🤖 AI Summary
Current AI-assisted quantum programming research predominantly focuses on Qiskit, whereas the widely adopted hybrid quantum-classical framework PennyLane lacks high-quality, semantically annotated training data—hindering large language models’ (LLMs) code generation capability for it. To address this, we introduce the first open-source, high-fidelity PennyLane-specific dataset comprising 3,347 quantum circuits, each accompanied by contextual natural-language descriptions. Our methodology encompasses systematic data collection, structured cleaning, and fine-grained semantic annotation. We further propose the first RAG-based evaluation framework tailored to PennyLane and a reproducible data refinement pipeline. Finally, we conduct LLM fine-tuning and empirical validation. Experiments demonstrate substantial improvements in both accuracy and practical utility of generated PennyLane code, enabling efficient quantum circuit development.
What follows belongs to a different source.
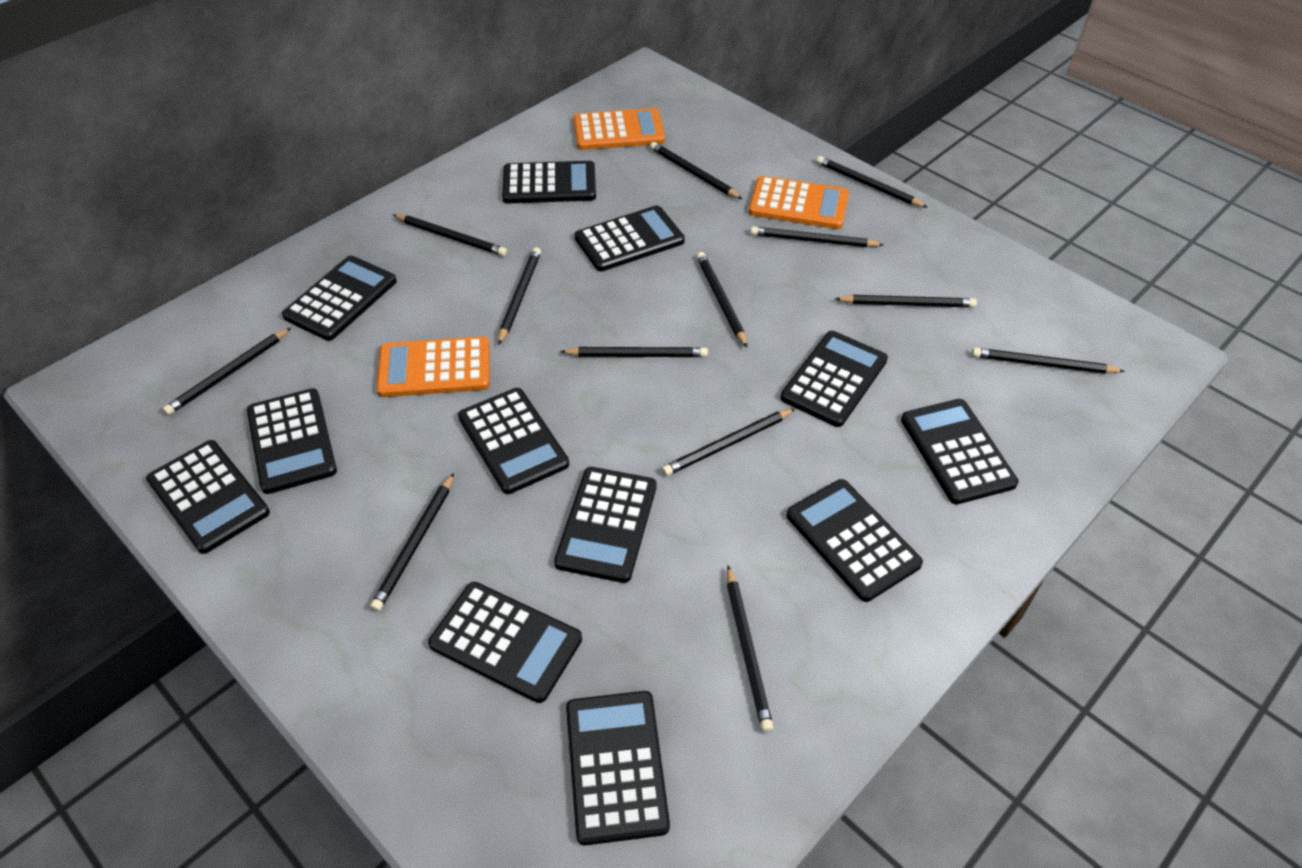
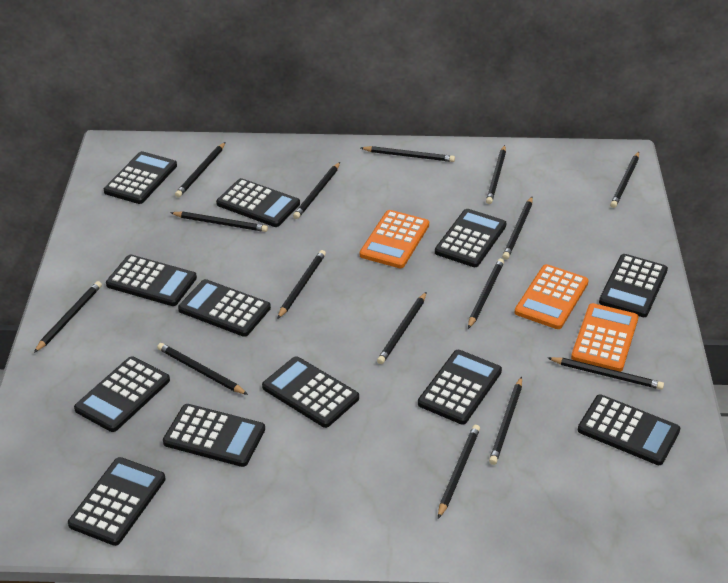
black pencil: 13 -> 15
This work fills a critical gap in LLM-driven code generation for non-Qiskit platforms and advances equitable, multi-framework progress in AI-augmented quantum programming.
📝 Abstract
Large Language Models (LLMs) offer remarkable capabilities in code generation, natural language processing, and domain-specific reasoning. Their potential in aiding quantum software development remains underexplored, particularly for the PennyLane framework-a leading platform for hybrid quantum-classical computing. To address this gap, we introduce a novel, high-quality dataset comprising 3,347 PennyLane-specific code samples of quantum circuits and their contextual descriptions, specifically curated to train/fine-tune LLM-based quantum code assistance. Our key contributions are threefold: (1) the automatic creation and open-source release of a comprehensive PennyLane dataset leveraging quantum computing textbooks, official documentation, and open-source repositories; (2) the development of a systematic methodology for data refinement, annotation, and formatting to optimize LLM training efficiency; and (3) a thorough evaluation, based on a Retrieval-Augmented Generation (RAG) framework, demonstrating the effectiveness of our dataset in streamlining PennyLane code generation and improving quantum development workflows. Compared to existing efforts that predominantly focus on Qiskit, our dataset significantly broadens the spectrum of quantum frameworks covered in AI-driven code assistance. By bridging this gap and providing reproducible dataset-creation methodologies, we aim to advance the field of AI-assisted quantum programming, making quantum computing more accessible to both newcomers and experienced developers.